Ask your team to choose characteristics they associate with your company without revealing the corresponding archetype. You’ll get an unbiased overview. From there, review the collateral you’ve created and see if the archetype would realistically communicate in that way. This will show if the brand you want is, in fact, the brand you’ve expressed so far.
4. Choose colors wisely.
Did you know that colors elicit specific emotions, affect our behavior and impact whether your brand resonates with customers? Up to 90% of their snap decisions are based on color—so you’ve got a convincing reason to be mindful of color choices.
If your brand already has colors set in stone, consider other ways to use different ones in internal and external materials outside of the logo and webpages to evoke certain emotions.
Greens are typically associated with health, nature or wealth; reds with energy, passion or appetite; blues with peace and reliability.
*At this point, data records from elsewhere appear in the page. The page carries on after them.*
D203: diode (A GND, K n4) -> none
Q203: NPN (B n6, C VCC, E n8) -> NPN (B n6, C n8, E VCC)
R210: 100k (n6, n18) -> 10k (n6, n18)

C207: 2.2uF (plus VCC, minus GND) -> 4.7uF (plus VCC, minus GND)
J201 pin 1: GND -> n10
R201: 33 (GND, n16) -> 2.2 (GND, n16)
Purple can make people feel sophisticated or nostalgic, whereas orange can suggest playfulness and exuberance.
5. Enlist a mascot.
Sometimes mascots can drive more impact than products. Think the Michelin Man, Pillsbury Doughboy or Geico Gecko. (Full disclosure: Michelin and Geico are clients of my company.)
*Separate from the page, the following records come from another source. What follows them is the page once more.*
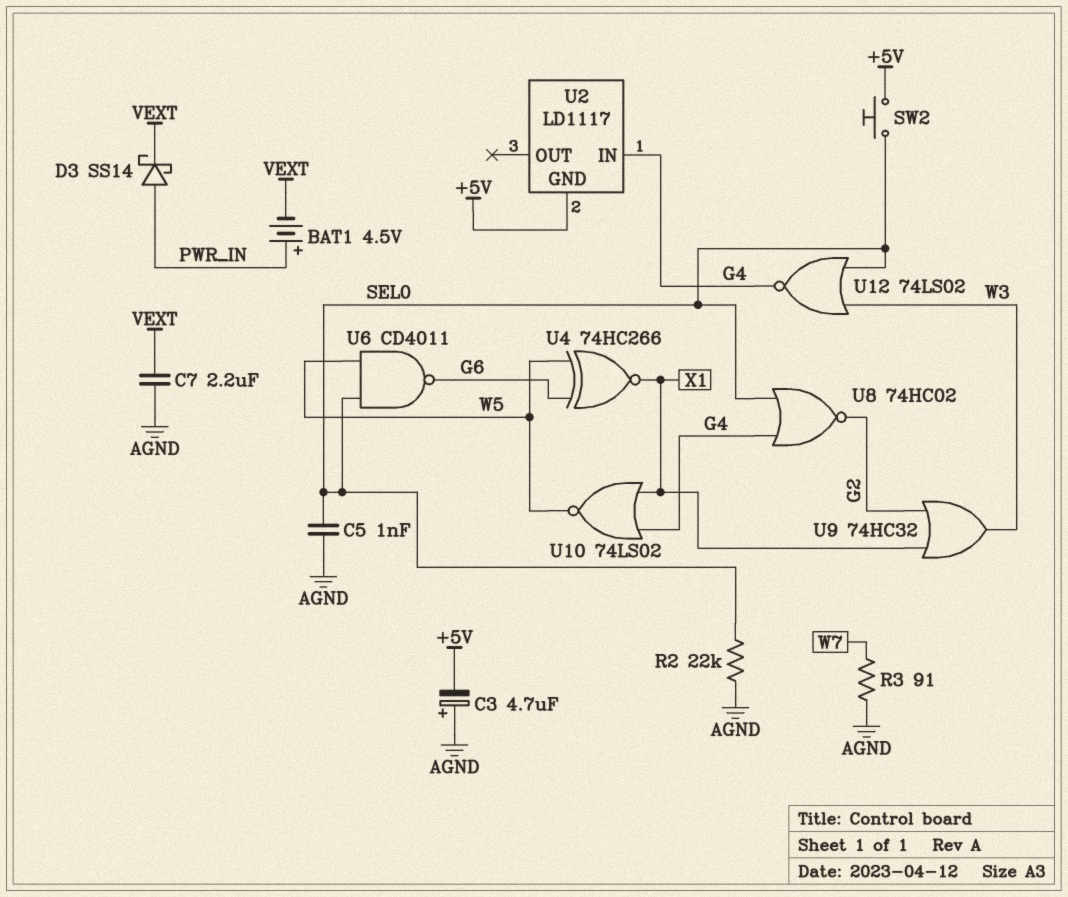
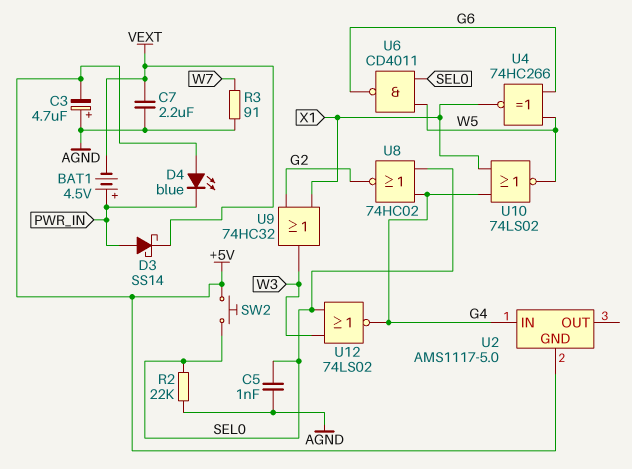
D4: none -> LED blue (A +5V, K PWR_IN)
U2: LD1117 -> AMS1117-5.0

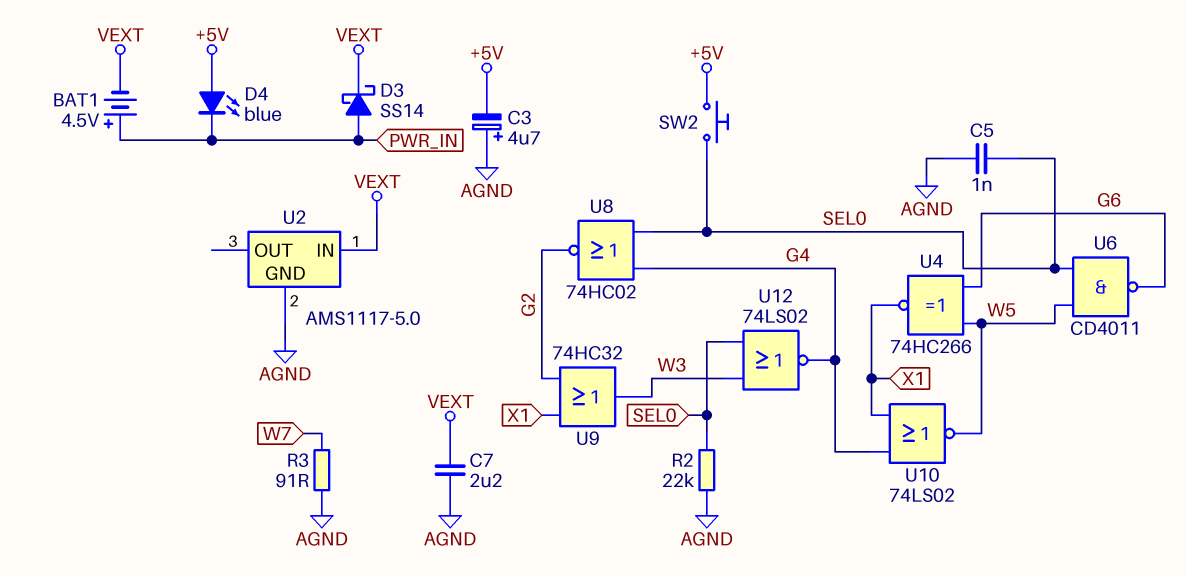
U2 pin GND: +5V -> AGND
U2 pin IN: G4 -> VEXT

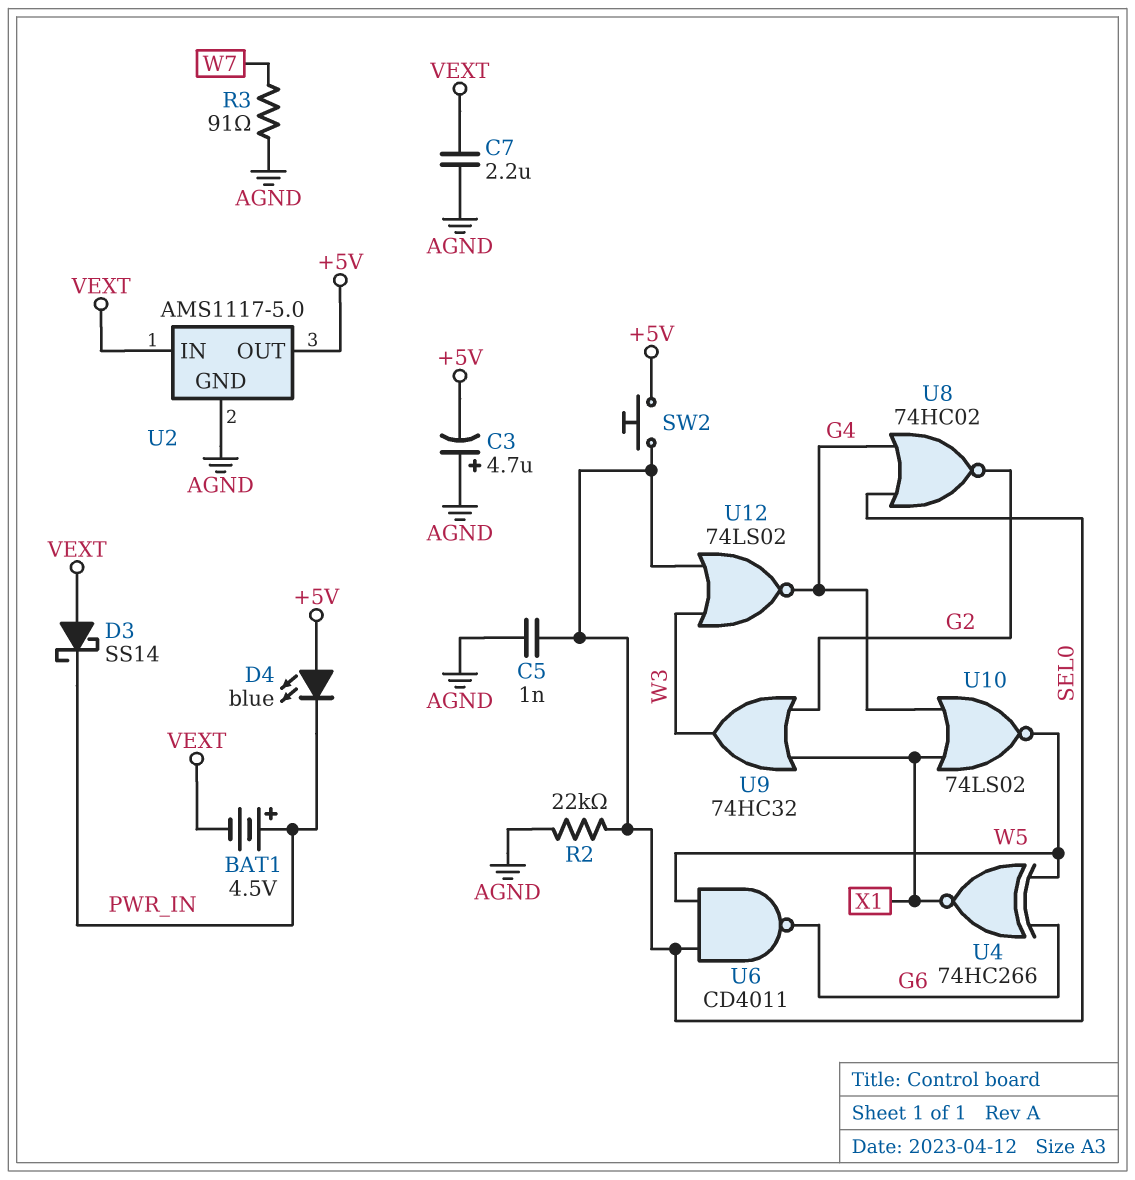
D3: schottky SS14 (A PWR_IN, K VEXT) -> schottky SS14 (A VEXT, K PWR_IN)
U2 pin OUT: none -> +5V

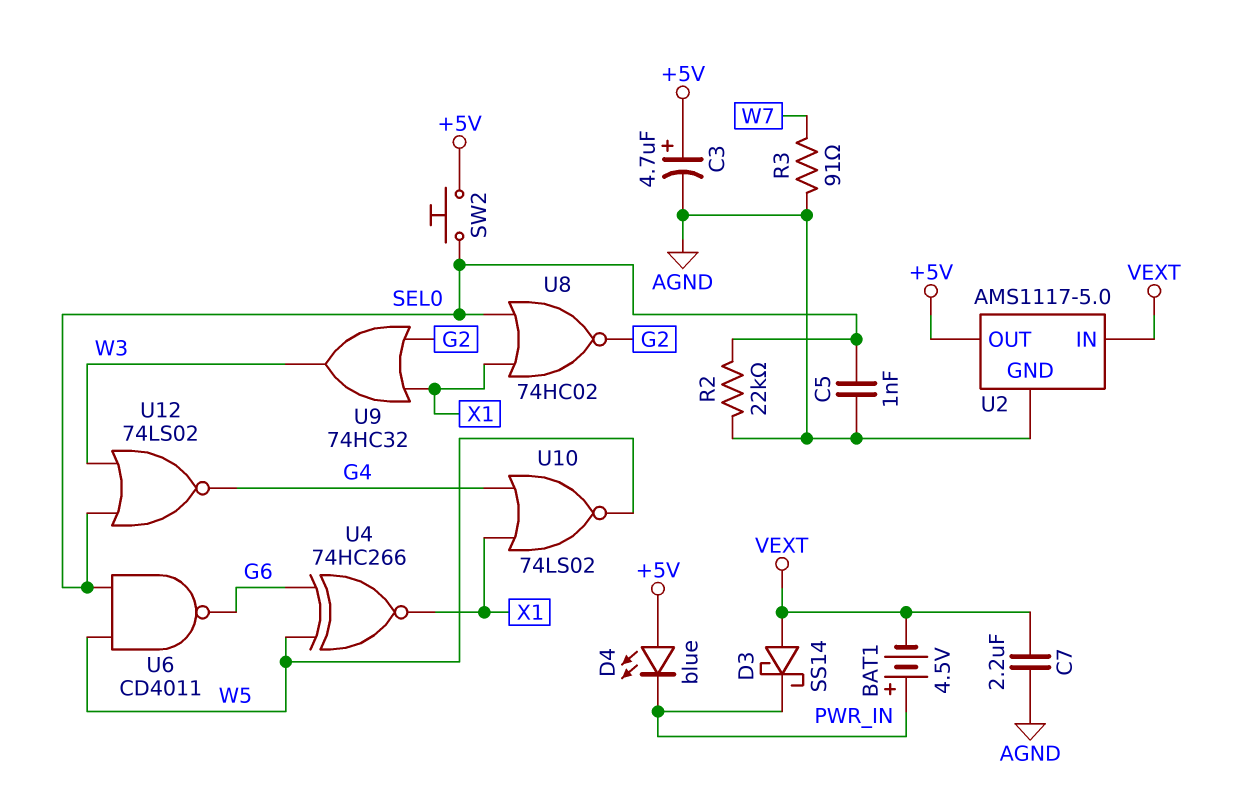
C3: 4.7uF (plus AGND, minus +5V) -> 4.7uF (plus +5V, minus AGND)
U8: NOR 74HC02 (in G4, in SEL0, out G2) -> NOR 74HC02 (in SEL0, in X1, out G2)

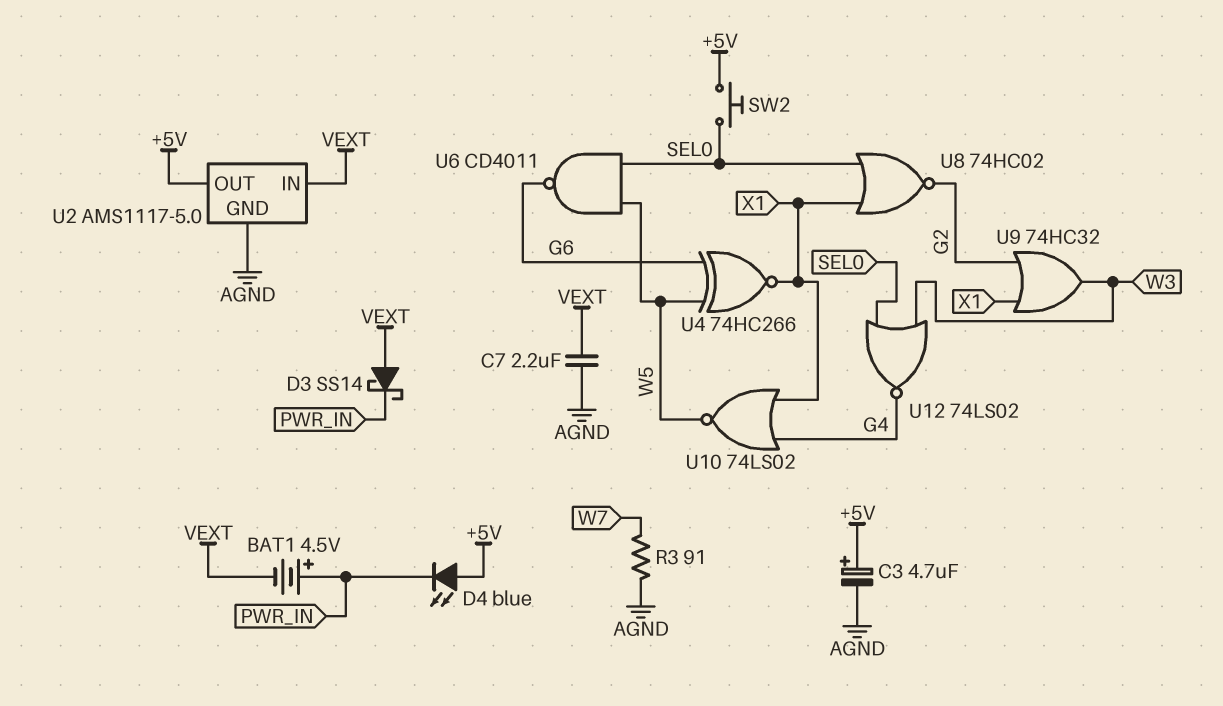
C5: 1nF (AGND, SEL0) -> none
R2: 22k (AGND, SEL0) -> none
Some mascots are genius forms of advertising and help companies achieve and maintain fame. People recognize them, even if they’re not consumers of that product, spreading awareness.
If you’re not interested in pursuing a traditional mascot, you can decide on other guidelines for representation—for example, illustration versus photos. What kind of people do you use to showcase your brand? Are there symbols that can be combined with images to express something similar to a mascot? Get creative.
6. Define your tone.
There’s a difference between voice and tone. Voice is static. It identifies your brand by the way you sound and the kinds of words you use. On the other hand, tone changes depending on who you’re speaking to and the mood of the conversation.
Pretend your brand is a person. Give them a name and go through an exercise of creating their LinkedIn profile. If I did that for my company, the byline would read, “I’m a creative data-digger curious about every facet of the digital world.” I’d highlight skills such as marketing, advertising, research, analytics and business hacks.
Construct your brand persona and hone the appropriate voice through this exercise. Remember that the tone of your brand will change depending on if you’re talking to investors, customers, prospects, partners, etc.
7. Lastly, create your key messages and go!
Now it’s time to craft key messages to use in brand communication.
I recommend starting with “power words” you want to seed into your brand messaging. Then list out concepts you want to grow, reduce and remove to best align with your newfound identity.
Perhaps you want to ensure people connect your brand to the concept of “growth,” so you’d want that as a power word.
Make the concepts personal, short and straightforward; present your features as a solution and use analogies or comparisons when possible.
Keep working on your brand persona.
Overall, your brand persona is about selling the idea that makes your business unique and drives all your business decisions.
Once you develop the secret sauce, your brand persona will speak for itself. But that doesn’t mean you don’t need to come back and revise. At the bare minimum, revisit your persona once a year to ensure its traits, tone and power words align with your company’s vision and mission.